Broad product groups are defined by the Harmonized System (HS) at 2-digit: Agriculture corresponds to HS 1-24, Natural Resources to HS 25-27, and Manufacturing to 28-97. Study and run the code below and practice at the end with the quiz.

summary_data_VNM[1, "CR_agro"] <- sum(CR_ntm_data$NTM[CR_ntm_data$hs6<250000]*CR_ntm_data$value[CR_ntm_data$hs6<250000])/sum(CR_ntm_data$value[CR_ntm_data$hs6<250000])*100
summary_data_VNM[1, "CR_NR"] <- sum(CR_ntm_data$NTM[CR_ntm_data$hs6>=250000&CR_ntm_data$hs6<280000]*CR_ntm_data$value[CR_ntm_data$hs6>=250000&CR_ntm_data$hs6<280000])/sum(CR_ntm_data$value[CR_ntm_data$hs6>=250000&CR_ntm_data$hs6<280000])*100
summary_data_VNM[1, "CR_manu"] <- sum(CR_ntm_data$NTM[CR_ntm_data$hs6>=280000]*CR_ntm_data$value[CR_ntm_data$hs6>=280000])/sum(CR_ntm_data$value[CR_ntm_data$hs6>=280000])*100

summary_data_VNM[1, "FI_agro"] <- sum(FI_ntm_data$NTM[FI_ntm_data$hs6<250000]*FI_ntm_data$valueDummy[FI_ntm_data$hs6<250000])/sum(FI_ntm_data$valueDummy[FI_ntm_data$hs6<250000])*100
summary_data_VNM[1, "FI_NR"] <- sum(FI_ntm_data$NTM[FI_ntm_data$hs6>=250000&FI_ntm_data$hs6<280000]*FI_ntm_data$valueDummy[FI_ntm_data$hs6>=250000&FI_ntm_data$hs6<280000])/sum(FI_ntm_data$valueDummy[FI_ntm_data$hs6>=250000&FI_ntm_data$hs6<280000])*100
summary_data_VNM[1, "FI_manu"] <- sum(FI_ntm_data$NTM[FI_ntm_data$hs6>=280000]*FI_ntm_data$valueDummy[FI_ntm_data$hs6>=280000])/sum(FI_ntm_data$valueDummy[FI_ntm_data$hs6>=280000])*100

rm(CR, FI) # removes CR and FI data sets
write.csv(summary_data_VNM, "summary_data_VNM.csv", row.names = FALSE)

Quiz 7

Time for some practice!

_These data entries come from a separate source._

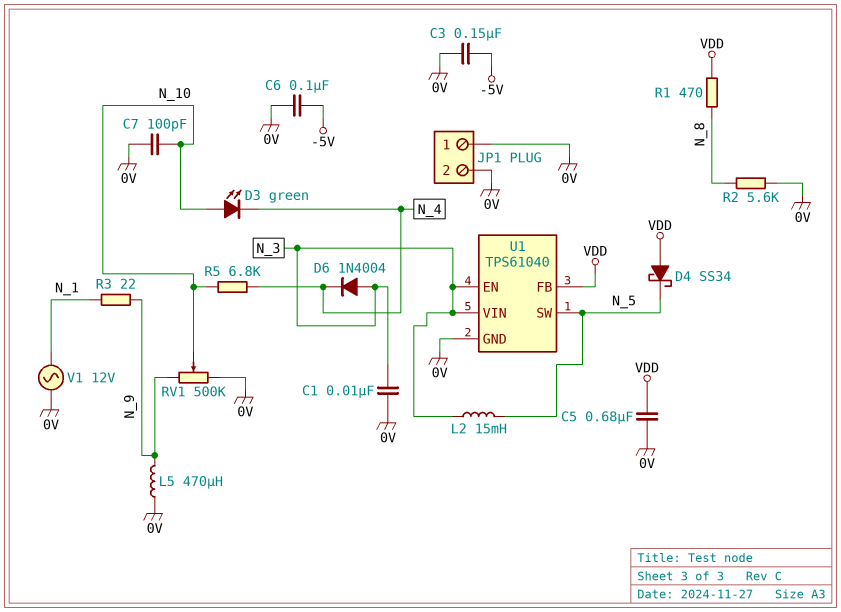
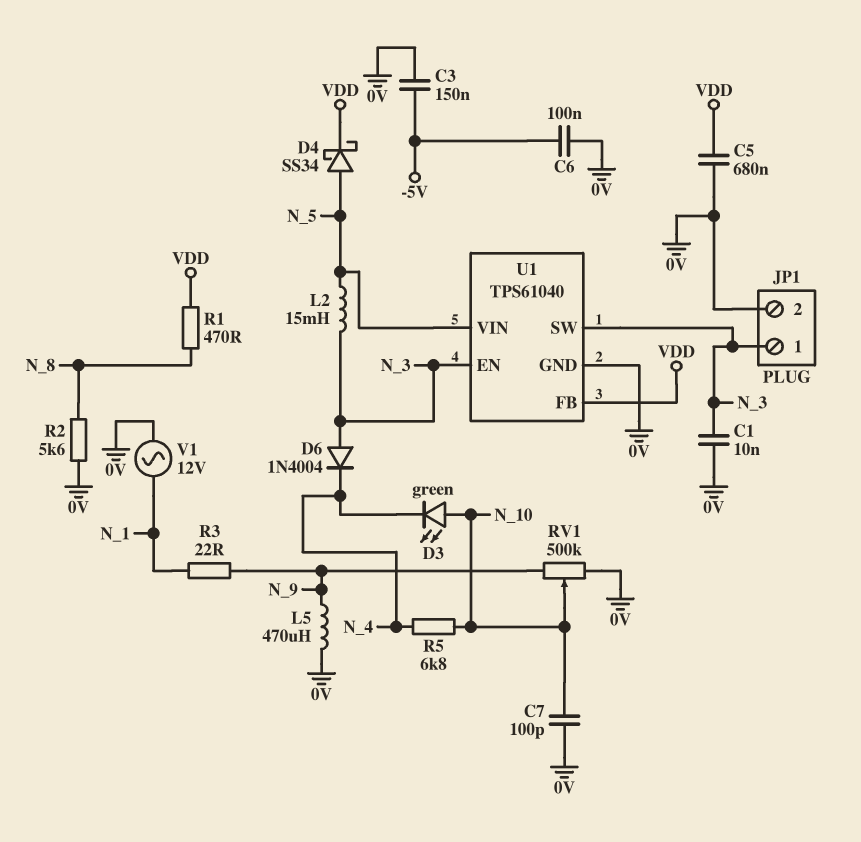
D4: schottky SS34 (A VDD, K N_5) -> schottky SS34 (A N_5, K VDD)
JP1 pin 1: 0V -> N_3
U1 pin SW: N_5 -> N_3
U1 pin VIN: N_3 -> N_5

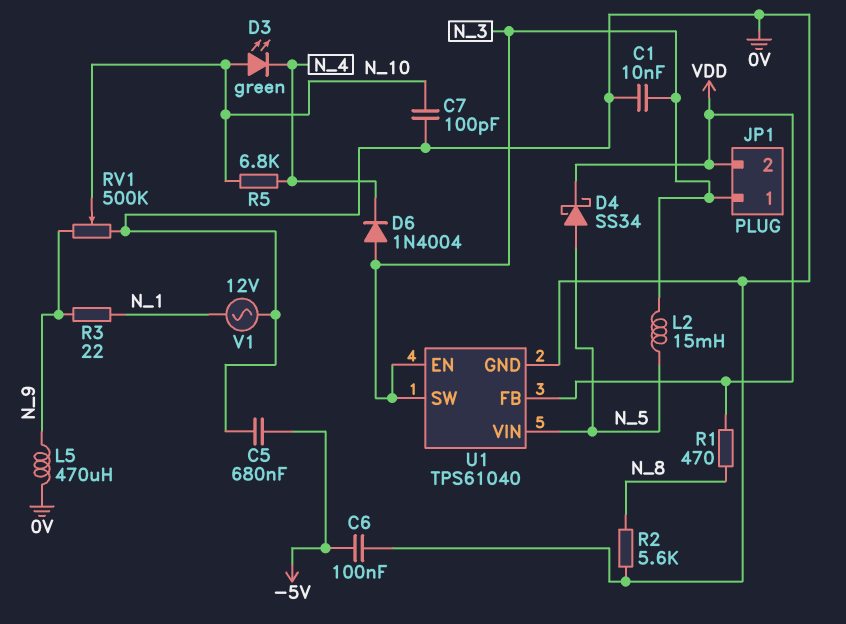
C3: 150nF (-5V, 0V) -> none
C5: 680nF (0V, VDD) -> 680nF (-5V, 0V)
JP1 pin 2: 0V -> VDD

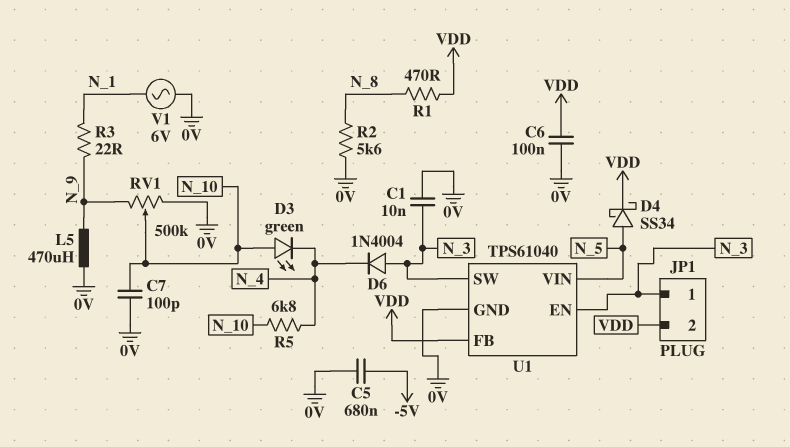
C6: 100nF (-5V, 0V) -> 100nF (0V, VDD)
L2: 15mH (N_3, N_5) -> none
V1: AC 12V (0V, N_1) -> AC 6V (0V, N_1)

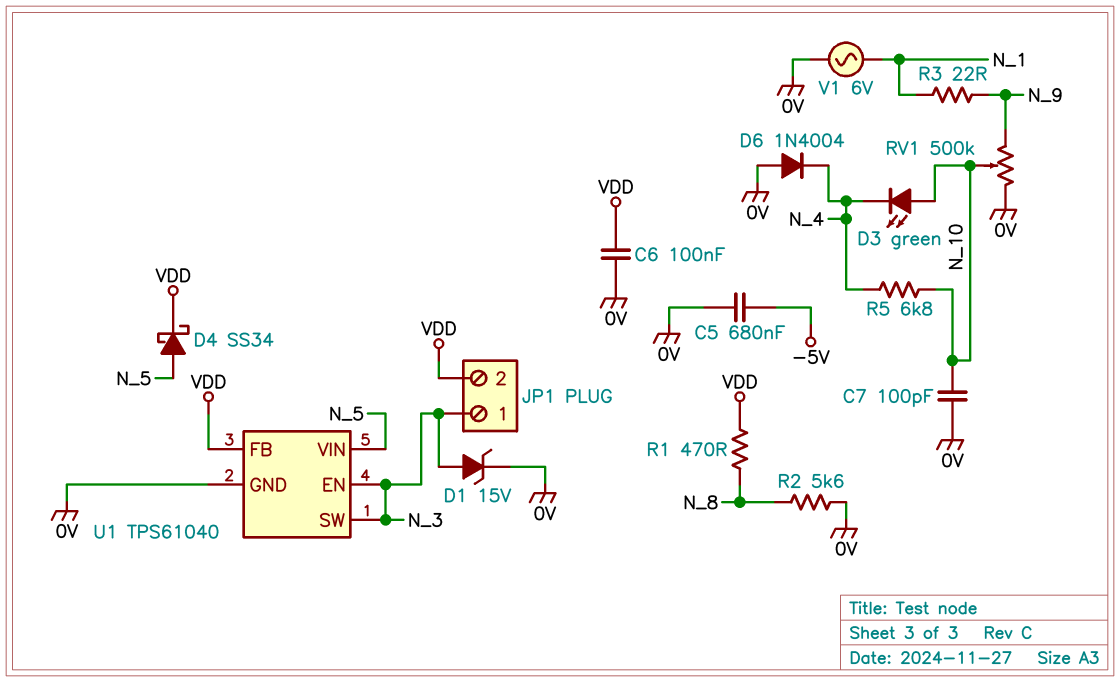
C1: 10nF (0V, N_3) -> none
D1: none -> zener 15V (A N_3, K 0V)
D6: diode 1N4004 (A N_3, K N_4) -> diode 1N4004 (A 0V, K N_4)
L5: 470uH (0V, N_9) -> none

Now having seen how we calculate the coverage ratios and frequency indices, calculate the prevalence score for the same sectors (e.g. Agriculture corresponds to HS 1-24, Natural Resources to HS 25-27, and Manufacturing to 28-97).

What is the correct answer?

A. PS_agro = 14.36, PS_NR = 4.14, PS_manu = 0.51
B. PS_agro = 16.36, PS_NR = 4.40, PS_manu = 3.99
C. PS_agro = 5.36, PS_NR = 4.14, PS_manu = 5.51
D. PS_agro = 11.36, PS_NR = 1.40, PS_manu = 0.99

# We do the same as in the above section but using the prevalence score formula
summary_data_VNM[1, "PS_agro"] <- sum(PS_ntm_data$value[PS_ntm_data$hs6<250000]*PS_ntm_data$count[PS_ntm_data$hs6<250000])/sum(PS_ntm_data$value[PS_ntm_data$hs6<250000])
summary_data_VNM[1, "PS_NR"] <- sum(PS_ntm_data$value[PS_ntm_data$hs6>=250000&PS_ntm_data$hs6<280000]*PS_ntm_data$count[PS_ntm_data$hs6>=250000&PS_ntm_data$hs6<280000])/sum(PS_ntm_data$value[PS_ntm_data$hs6>=250000&PS_ntm_data$hs6<280000])
summary_data_VNM[1, "PS_manu"] <- sum(PS_ntm_data$value[PS_ntm_data$hs6>=280000]*PS_ntm_data$count[PS_ntm_data$hs6>=280000])/sum(PS_ntm_data$value[PS_ntm_data$hs6>=280000])

#Therefore Answer D is the correct anser.

8. Regulatory Distance

8.1 Calculating the regulatory distance

In this section we will calculate the regulatory distance between different country-pairs. Regulatory distance is an indicator to measure the similarity between NTM policies across member States. This way we can identify regional trade agreements (RTAs) amongst countries. We calculate the regulatory distance between two countries by summing all the combinations where the two countries have the same product-NTM combination and divide by the total number of product-NTM combinations that exist:

\(rd_{ij} = \frac{1}{N} \sum_k \sum_l |n_{ilk} - n_{jlk}|\).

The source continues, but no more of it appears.